第279話 しばらく消えててね

「……どうやって俺たちの存在に気付いたんだ?」


 荒縄でぐるぐる巻きにされた高峰。

 気がつけば見慣れない和室に寝転されていた。

 あれからどうなったのか?

 どこにいるのかまったくわからない。

 斎藤は……いない。

 他の仲間もいない。自分ひとりだけのようだ。


 

 クロードが唱えたザキエルの魔法。

 渦を巻いた空気は丘一つを飲み込むほどの巨大竜巻を数体作り、その範囲にいた公安偵察隊は潜んでいた者も含めて、全員一網打尽に空へと舞い上げた。

 そしてそのまま蹄沢集落まで運び、川へ落下させた。

 高峰の記憶がないのはそのショックのせいである。


「そんなことは……知る必要のないことじゃよ――――かっかっか……」


 ゾッとする不気味な笑い声。

 高峰の前には濃い紫のローブを纏った老婆が妙な杖を持って座っていた。

 老婆の顔は深くかぶったフードに隠れて見えなかったが、まぁ占いさんである。


「……仲間は……どうなったんだ? できれば全員無事に開放してもらいたいものなんだが……。そうしてもらわないと色々面倒になるんだ……」

「仲間はもう開放してやったよ……お前さんが最後じゃ……かっか」 

「そりゃありがたいんだが……何もなく帰れるわけじゃ……ないんだよなぁ? 痛いのだけは止めてほしいんだけど……どうも苦手でね、そういうの」


 虚勢をはって精々せいぜいおちゃらける高峰。

 見つかってしまったスパイの運命など、考えたくもない。


「ほっほ……話が早いねぇ。なぁに、痛くはせん。みな気持ちよく逝ったわい。今回も、前回も、そのまた前の連中もな?」

「……そ、そりゃ楽しみだな。……なあその前に一つ聞かせてくれないか?」

「なんじゃ?」

「ズバリ聞く。あんたらは何者なんだ?」

「全員同じことを聞いたよ。……私らは普通の一般人じゃ。ただ、ちょいと異世界の騒動に巻き込まれているだけのな?」

「……異世界? おいおい……冗談を聞く余裕はないんだけどねぇ」

「なに心配いらん。どうせすぐにすべて忘れる。理解してもらおうとも私らは思っとらんよ……面倒くさいからの。
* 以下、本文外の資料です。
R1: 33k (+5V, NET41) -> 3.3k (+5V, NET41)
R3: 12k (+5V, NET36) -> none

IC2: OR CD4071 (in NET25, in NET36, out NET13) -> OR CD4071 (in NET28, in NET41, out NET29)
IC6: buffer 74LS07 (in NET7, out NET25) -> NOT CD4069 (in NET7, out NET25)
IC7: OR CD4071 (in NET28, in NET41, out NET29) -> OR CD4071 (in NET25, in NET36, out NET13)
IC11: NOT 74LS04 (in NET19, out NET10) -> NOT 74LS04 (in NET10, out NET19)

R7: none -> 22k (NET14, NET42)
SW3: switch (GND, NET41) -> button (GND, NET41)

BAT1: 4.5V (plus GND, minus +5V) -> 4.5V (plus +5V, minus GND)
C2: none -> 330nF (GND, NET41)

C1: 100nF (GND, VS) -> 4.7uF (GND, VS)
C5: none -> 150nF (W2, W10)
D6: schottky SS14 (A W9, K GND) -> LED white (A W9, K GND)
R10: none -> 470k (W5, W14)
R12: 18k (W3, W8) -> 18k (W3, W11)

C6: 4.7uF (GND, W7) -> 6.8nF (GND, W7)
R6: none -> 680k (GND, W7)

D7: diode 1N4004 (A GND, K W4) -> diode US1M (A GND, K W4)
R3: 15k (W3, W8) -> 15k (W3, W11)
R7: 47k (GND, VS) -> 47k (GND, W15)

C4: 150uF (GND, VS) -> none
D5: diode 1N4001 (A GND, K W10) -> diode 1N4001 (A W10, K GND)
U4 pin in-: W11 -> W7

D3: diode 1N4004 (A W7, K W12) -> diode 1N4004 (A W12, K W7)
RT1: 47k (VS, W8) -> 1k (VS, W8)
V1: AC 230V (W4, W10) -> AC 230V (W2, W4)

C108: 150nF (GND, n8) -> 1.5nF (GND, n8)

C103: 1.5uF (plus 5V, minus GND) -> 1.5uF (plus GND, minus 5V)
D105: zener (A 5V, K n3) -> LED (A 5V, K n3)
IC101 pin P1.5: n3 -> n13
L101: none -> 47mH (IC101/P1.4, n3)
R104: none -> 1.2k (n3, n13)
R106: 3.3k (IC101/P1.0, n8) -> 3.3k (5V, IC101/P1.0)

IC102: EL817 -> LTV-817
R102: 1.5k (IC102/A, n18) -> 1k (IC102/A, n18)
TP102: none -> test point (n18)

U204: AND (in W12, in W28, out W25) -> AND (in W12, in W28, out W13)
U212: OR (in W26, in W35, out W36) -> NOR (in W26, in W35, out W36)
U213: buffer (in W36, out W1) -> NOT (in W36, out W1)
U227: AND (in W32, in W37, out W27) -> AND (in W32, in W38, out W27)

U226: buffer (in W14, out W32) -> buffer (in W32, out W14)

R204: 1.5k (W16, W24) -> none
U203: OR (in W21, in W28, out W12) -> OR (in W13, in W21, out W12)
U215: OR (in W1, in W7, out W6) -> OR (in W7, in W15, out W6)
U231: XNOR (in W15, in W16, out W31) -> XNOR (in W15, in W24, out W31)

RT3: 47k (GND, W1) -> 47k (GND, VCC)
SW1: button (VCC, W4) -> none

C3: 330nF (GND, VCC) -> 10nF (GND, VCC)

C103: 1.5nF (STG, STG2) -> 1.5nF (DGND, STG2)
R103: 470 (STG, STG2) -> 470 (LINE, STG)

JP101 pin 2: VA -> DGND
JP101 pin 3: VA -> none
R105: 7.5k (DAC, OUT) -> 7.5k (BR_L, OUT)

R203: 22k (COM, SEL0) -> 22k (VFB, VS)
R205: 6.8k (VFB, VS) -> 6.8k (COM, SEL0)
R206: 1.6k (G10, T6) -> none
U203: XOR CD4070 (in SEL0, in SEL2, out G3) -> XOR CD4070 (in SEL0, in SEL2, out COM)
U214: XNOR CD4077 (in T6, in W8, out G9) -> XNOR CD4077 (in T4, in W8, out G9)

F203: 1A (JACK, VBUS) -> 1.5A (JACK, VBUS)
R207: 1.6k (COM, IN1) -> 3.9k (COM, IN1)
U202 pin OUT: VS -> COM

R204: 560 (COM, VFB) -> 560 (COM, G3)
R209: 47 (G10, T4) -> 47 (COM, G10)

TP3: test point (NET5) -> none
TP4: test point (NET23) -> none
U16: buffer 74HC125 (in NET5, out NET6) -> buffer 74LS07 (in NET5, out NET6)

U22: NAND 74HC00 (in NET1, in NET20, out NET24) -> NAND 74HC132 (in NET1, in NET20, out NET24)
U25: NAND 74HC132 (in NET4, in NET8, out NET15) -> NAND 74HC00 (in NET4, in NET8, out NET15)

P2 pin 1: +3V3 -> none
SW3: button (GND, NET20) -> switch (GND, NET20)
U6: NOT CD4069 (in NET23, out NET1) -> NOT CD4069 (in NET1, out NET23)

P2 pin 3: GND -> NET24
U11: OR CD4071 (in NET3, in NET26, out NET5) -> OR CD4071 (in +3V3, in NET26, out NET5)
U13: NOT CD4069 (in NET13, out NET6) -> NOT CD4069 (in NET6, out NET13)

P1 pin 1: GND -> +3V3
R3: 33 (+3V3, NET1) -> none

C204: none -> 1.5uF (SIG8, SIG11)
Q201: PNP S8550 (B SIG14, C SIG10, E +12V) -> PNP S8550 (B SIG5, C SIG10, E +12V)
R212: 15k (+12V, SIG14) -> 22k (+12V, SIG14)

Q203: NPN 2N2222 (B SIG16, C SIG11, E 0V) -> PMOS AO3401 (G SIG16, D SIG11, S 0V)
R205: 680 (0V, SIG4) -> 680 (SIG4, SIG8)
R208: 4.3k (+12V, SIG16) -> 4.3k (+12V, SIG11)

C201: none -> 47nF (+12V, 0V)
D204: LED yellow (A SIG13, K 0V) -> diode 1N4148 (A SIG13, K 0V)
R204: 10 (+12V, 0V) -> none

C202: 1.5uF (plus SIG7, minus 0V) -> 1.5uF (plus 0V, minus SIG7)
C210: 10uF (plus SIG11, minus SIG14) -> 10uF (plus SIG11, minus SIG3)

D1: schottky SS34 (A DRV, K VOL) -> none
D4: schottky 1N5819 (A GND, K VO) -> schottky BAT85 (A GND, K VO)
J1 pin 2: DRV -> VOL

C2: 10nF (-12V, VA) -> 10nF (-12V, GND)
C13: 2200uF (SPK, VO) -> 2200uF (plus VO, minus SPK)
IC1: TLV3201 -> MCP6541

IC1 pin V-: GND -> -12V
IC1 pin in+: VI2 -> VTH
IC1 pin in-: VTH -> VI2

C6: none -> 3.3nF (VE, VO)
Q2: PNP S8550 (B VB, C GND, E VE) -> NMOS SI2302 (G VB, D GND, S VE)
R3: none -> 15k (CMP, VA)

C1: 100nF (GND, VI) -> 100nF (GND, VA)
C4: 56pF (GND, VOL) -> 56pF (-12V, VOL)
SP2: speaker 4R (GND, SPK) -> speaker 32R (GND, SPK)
っかかか」


 そう言って懐から小さな小瓶を取り出す占いさん。

 それはジルから交換品として送られてきた『魔操香まそうこう』という呪いのアイテム。

 この香瓶の粉を吸い込んだ者は意識が朦朧とし、呪いを込めた者の思い通りに動かされてしまうという恐ろしいものだった。


 日本円換算で一本三百万円する大変高価なものの上、中級以上の魔術師にはほとんど効果がないという使い勝手の悪さがあるが、魔術師のいない現世においてはチートアイテムと言えるだろう。


 ちなみに高峰たちの居場所を見つけたのはアイアンゴーレム。

 電波と同じく人の思念まで傍受できる彼らは、その中から悪意を選定し、情報を逐一占いさんへ送るよう設定されていた。

 最初はアルテマへ送っていたのだが、そうするとクロードの愚痴まで拾ってしまい、彼女のストレス負担が半端なくなるので占いさんへと振り分けられた。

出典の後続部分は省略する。